The Court of Appeal for California’s Fourth Appellate District recently confirmed that the California Uniform Trade Secrets Act (CUTSA), a broad statute intended to be the last word in trade secret misappropriation cases, does not preclude separate but related common law claims, so long as these claims are not based entirely on the trade secret misappropriation.  The ruling echoes similar decisions from other California appellate districts and is helpful to businesses seeking to protect against unfair competition.

In Angelica Textile Services, Inc. v. Park, case number D062405, (Order dated October 15, 2013), the plaintiff, Angelica, sued its former employee, Park, asserting causes of action for misappropriation of trade secrets under CUTSA, breach of contract, breach of fiduciary duty, interference with business relationships, unfair business practices, unfair competition, and conversion.  The claims generally arose out of Park’s alleged solicitation of Angelica’s largest customers for a new competing venture he had established while still employed by Angelica, allegedly with the help of hundreds of documents over which Angelica claimed trade secret protection.  The trial court granted Park’s motion for summary adjudication with respect to the non-CUTSA claims, holding that those claims were preempted by CUTSA, which, “[a]t least as to common law trade secret misappropriation claims . . . occupies the field in California.”  A jury then went on to rule against the company on its CUTSA claims.

The Court of Appeal reversed the dismissal of the non-CUTSA claims.  With respect to the breach of contract claim, the court relied on CUTSA’s language to hold that the statute “does not displace breach of contract claims, even if they are based in part on the alleged misappropriation of a trade secret.”  In preserving Angelica’s other claims, it held that “CUTSA does not displace noncontract claims that, although related to a trade secret misappropriation, are independent and based on facts distinct from the facts that support the misappropriation claim.”  Accordingly, to the extent Angelica’s claims were based at least in part on conduct other than the misappropriation of its trade secrets, its remedies were not limited to those under CUTSA.

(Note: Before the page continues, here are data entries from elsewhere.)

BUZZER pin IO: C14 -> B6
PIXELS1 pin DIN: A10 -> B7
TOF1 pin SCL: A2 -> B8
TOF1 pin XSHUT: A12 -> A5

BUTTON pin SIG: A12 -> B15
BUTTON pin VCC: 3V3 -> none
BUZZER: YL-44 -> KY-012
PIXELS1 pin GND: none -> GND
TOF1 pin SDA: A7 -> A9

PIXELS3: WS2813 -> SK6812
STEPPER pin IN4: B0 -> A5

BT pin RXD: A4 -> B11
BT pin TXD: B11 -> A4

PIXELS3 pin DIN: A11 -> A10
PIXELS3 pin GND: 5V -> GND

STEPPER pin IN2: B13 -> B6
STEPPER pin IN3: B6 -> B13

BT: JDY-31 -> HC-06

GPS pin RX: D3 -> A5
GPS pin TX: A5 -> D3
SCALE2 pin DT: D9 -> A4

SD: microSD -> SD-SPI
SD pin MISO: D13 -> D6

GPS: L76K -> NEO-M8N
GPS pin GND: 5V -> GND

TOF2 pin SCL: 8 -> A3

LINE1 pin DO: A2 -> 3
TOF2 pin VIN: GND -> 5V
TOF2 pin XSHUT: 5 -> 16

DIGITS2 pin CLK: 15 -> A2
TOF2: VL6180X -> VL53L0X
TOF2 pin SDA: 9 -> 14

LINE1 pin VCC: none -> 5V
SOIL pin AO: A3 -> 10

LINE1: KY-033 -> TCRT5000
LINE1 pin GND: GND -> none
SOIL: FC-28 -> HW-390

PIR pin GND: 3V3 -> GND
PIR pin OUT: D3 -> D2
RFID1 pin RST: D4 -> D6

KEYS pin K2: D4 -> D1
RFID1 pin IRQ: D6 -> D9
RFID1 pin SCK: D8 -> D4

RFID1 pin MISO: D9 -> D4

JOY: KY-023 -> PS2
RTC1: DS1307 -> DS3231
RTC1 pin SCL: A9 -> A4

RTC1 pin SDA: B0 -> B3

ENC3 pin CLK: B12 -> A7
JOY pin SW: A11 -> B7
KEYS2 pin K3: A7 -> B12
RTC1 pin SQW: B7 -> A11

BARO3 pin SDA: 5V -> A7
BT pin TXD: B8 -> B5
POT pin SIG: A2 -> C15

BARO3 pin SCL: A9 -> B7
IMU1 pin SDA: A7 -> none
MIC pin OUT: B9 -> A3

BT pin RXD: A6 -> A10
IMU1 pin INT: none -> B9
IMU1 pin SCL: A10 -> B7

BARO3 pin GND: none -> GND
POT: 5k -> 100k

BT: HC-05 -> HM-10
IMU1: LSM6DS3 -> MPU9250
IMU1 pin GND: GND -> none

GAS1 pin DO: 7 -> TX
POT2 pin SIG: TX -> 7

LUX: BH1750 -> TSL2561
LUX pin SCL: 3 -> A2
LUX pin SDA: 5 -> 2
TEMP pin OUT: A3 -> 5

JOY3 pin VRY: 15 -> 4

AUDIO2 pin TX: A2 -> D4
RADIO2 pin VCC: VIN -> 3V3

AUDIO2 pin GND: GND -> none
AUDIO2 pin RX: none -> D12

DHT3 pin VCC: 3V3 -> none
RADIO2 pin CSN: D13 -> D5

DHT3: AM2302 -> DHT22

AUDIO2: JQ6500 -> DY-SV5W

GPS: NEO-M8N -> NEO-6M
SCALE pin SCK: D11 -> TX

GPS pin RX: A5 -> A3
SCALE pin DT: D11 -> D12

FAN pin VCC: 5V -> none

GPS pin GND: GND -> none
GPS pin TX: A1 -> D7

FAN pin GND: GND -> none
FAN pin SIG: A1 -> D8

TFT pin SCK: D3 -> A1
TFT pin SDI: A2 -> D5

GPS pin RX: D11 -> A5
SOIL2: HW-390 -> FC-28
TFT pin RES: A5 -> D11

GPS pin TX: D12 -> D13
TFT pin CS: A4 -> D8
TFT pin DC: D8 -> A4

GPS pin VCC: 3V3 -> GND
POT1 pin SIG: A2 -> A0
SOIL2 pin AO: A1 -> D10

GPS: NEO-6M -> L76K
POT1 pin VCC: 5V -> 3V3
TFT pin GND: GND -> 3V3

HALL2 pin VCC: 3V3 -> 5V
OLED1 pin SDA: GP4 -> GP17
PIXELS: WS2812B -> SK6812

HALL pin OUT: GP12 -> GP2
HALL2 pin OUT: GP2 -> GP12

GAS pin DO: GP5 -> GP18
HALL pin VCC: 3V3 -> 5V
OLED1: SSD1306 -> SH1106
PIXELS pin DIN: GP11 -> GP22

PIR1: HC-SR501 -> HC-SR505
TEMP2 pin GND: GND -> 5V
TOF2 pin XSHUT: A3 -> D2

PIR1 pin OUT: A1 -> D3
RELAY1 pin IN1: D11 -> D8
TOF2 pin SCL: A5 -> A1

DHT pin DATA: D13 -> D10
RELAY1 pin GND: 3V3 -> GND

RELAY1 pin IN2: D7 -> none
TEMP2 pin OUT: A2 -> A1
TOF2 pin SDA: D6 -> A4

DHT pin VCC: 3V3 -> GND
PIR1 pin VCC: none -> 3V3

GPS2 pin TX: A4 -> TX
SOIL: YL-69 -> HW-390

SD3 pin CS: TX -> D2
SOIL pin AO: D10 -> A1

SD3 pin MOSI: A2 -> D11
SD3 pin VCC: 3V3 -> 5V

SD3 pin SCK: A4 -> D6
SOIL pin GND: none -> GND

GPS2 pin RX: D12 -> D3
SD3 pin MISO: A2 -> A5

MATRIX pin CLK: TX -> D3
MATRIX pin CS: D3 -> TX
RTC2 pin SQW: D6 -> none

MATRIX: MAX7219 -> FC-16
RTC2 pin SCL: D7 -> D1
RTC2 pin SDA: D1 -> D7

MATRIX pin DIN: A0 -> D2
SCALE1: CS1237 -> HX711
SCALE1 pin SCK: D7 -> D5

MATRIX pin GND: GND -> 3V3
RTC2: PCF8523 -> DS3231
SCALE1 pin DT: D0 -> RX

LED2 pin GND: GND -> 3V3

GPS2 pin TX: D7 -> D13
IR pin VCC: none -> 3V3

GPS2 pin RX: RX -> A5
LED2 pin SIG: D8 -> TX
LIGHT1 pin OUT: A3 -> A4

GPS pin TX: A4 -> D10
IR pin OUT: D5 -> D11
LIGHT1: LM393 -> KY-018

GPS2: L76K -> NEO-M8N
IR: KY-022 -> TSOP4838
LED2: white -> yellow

The court held that Angelica’s claims were permissible because it did not allege that Park breached his contract with the company, and violated its duties to the company, by misappropriating its trade secrets.  Rather, its breach of contract claim was based on Park’s alleged violation of a noncompetition agreement with the company (while Park was still employed), its conversion claim was intended to redress Park’s acquisition of the company’s documents in the event they were not entitled to trade secret protection, and its other claims were based on both the breach of contract and the breach of Park’s duty of loyalty to Angelica.  Thus, because none of the claims depended on the trade secret claim, none were barred by CUTSA.

Angelica does not break new ground, but it is a helpful clarification of California’s developing law regarding trade secrets and unfair competition.  In particular, California businesses may be comforted to know that the state’s strong public policy against restrictions on competition does not leave them without the means to remedy unfair competition that does not involve the misappropriation of protected trade secrets.  In pleading non-CUTSA claims akin to those above, the victims of unfair competition should be careful to make clear exactly which conduct forms the basis of its claims and should consider making explicit the fact that such claims are not based on the misappropriation of trade secrets.